In an article published by the German daily newspaper Frankfurter Allgemeine Zeitung, Scholz detailed what his trip to Beijing was about: “It is precisely because ‘business as usual’ is no longer an option in these circumstances that I’m traveling to Beijing.” Of the five considerations he mentioned, such as changes in China and changes in the world, the reason directly related to China was that “China remains an important business and trading partner for Germany and Europe — we don’t want to decouple from it.”
The trade figures speak for themselves. Last year marked the sixth year in a row that China was Germany’s most important trade partner and the trend has continued so far this year. According to Germany’s Federal Statistical Office, exports to China rose by nearly three percent in August compared to July, amounting to € 9.2 billion. Imports from China increased by 2.2 percent to € 15.4 billion.
For the German economy, China has been an anchor of stability, especially in the time of COVID-19. German companies are aware of the strategic importance of the Chinese market and China’s increasing role as a technology leader in many areas. It was said that there were 100 applications from German companies to be part of Scholz’s business delegation. The actual delegation comprised 12 captains of industry under the leadership of the Asia-Pacific Committee of German Business (APA). They included heavyweights such as Siemens CEO Roland Busch, also the APA chair, and the CEOs of Deutsche Bank, Volkswagen, BioNTech and BASF, the largest chemical producer in the world.
BASF is currently building a new plant in Zhanjiang in Guangdong Province with investments totaling € 10 billion. Under its “Project Marco Polo,” Siemens is relocating important factory automation and digitization technologies to China. China is an extremely important market for the German automotive and mechanical engineering industry. Volkswagen sold 3.3 million vehicles in China in 2021. BMW, Mercedes and Volkswagen reportedly have 16 research and development centers in China.
Caveats from EU policy
To come back to the decoupling issue, Scholz however had several caveats to add to his disclaimer. Germany will put its suppy chains on a broader footing in areas where “risky dependencies have developed,” such as important raw materials from China. Chinese investment in Germany will also be assessed on the same basis. And Germany was going to insist on reciprocity in its engagements with China.
However, though Scholz said Germany would follow the EU policy towards China, and the caveats seem to be stemming from that, it will be far from easy to wean Germany companies off the Chinese market. China aims to build a modern market system by 2035 and German companies would want to increase their China footprint and collaborate with the hi-tech initiative. Investments from Germany to China have rocketed. According to the Chinese Ministry of Commerce, they rose by 114.3 percent during the first nine months of this year. German entrepreneurs operating in China are doing so on the assumption of long-term stability and positive conditions for their businesses.
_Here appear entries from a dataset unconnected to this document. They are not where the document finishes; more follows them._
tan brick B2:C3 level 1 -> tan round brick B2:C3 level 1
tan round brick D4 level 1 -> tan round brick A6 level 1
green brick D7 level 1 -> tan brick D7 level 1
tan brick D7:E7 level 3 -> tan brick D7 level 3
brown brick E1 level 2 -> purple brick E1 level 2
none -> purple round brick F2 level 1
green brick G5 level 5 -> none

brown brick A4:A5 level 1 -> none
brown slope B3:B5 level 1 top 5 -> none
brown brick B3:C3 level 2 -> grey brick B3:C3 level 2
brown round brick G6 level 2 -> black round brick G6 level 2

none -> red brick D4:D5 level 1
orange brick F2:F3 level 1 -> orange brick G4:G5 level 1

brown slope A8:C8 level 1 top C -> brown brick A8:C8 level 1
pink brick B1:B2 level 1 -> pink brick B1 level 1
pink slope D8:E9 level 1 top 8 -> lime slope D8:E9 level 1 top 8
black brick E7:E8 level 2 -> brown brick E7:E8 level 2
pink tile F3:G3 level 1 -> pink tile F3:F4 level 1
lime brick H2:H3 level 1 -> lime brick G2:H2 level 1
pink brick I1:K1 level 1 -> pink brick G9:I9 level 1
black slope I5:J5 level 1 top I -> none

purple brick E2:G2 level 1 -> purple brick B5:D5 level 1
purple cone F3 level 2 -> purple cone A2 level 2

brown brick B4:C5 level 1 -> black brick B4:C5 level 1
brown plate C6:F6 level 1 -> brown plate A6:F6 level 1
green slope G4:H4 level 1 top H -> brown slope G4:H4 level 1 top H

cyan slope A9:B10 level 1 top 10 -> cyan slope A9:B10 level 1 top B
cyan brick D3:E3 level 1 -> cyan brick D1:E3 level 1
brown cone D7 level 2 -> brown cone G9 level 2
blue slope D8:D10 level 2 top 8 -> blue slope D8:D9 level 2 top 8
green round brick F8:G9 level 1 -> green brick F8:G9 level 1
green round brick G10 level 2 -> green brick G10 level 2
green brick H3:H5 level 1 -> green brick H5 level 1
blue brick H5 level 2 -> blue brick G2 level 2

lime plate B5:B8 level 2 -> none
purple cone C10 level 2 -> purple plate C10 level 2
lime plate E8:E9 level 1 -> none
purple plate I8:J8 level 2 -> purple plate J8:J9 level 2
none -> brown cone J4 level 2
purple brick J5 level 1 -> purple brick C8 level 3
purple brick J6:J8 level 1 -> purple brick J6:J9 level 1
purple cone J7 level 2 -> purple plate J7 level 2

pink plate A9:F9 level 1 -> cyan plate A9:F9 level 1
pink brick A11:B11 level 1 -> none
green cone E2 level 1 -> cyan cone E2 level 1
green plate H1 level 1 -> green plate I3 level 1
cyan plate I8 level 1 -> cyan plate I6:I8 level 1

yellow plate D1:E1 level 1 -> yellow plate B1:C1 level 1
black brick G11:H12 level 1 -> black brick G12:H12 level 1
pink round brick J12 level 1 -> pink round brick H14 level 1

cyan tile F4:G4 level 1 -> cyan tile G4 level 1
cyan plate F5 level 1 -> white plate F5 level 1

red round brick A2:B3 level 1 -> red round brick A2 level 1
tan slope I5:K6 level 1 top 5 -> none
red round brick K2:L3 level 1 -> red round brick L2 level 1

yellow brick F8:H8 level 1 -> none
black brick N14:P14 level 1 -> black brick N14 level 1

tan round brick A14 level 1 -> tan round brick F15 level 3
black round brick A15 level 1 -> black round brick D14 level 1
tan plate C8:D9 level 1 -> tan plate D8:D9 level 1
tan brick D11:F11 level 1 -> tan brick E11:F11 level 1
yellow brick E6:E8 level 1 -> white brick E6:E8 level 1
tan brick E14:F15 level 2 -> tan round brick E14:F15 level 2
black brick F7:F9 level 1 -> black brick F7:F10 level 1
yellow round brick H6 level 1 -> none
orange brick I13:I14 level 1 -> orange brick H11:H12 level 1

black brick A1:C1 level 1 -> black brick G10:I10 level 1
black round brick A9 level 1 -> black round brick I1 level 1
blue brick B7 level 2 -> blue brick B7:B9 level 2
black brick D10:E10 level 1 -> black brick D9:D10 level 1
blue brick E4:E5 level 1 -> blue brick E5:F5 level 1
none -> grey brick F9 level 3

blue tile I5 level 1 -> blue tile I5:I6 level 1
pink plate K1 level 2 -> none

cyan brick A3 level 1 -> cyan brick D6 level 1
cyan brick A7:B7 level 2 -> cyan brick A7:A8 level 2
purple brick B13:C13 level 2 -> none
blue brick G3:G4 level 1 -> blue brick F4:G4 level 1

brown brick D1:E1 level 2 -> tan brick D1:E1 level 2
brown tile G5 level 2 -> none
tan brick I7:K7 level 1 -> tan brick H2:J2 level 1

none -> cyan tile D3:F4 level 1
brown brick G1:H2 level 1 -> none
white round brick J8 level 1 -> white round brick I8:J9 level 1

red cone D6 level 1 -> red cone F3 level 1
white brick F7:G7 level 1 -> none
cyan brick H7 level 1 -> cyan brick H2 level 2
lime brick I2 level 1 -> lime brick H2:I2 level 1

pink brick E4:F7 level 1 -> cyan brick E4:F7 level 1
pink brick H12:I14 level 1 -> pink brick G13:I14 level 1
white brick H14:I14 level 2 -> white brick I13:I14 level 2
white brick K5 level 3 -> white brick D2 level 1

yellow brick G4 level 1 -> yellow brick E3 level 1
This is in stark contrast to the dramatically high energy costs and supply problems in Germany caused by market failures, strict supply chain laws, and the EU’s sanctions on Russia. China’s rise and economic power are part of the solution, not the problem.
During his China visit, Chancellor Scholz paved the way for the successful relations between the two countries in many areas, including climate change cooperation, in view of Germany and China’s common interests in global stability and security of supplies. Overall, he managed to reach a level-headed compromise between German economic issues and political interests.
Stephan Ossenkopp is a senior researcher at the Schiller Institute in Germany and senior copyeditor at the China Institute of International Studies in Beijing.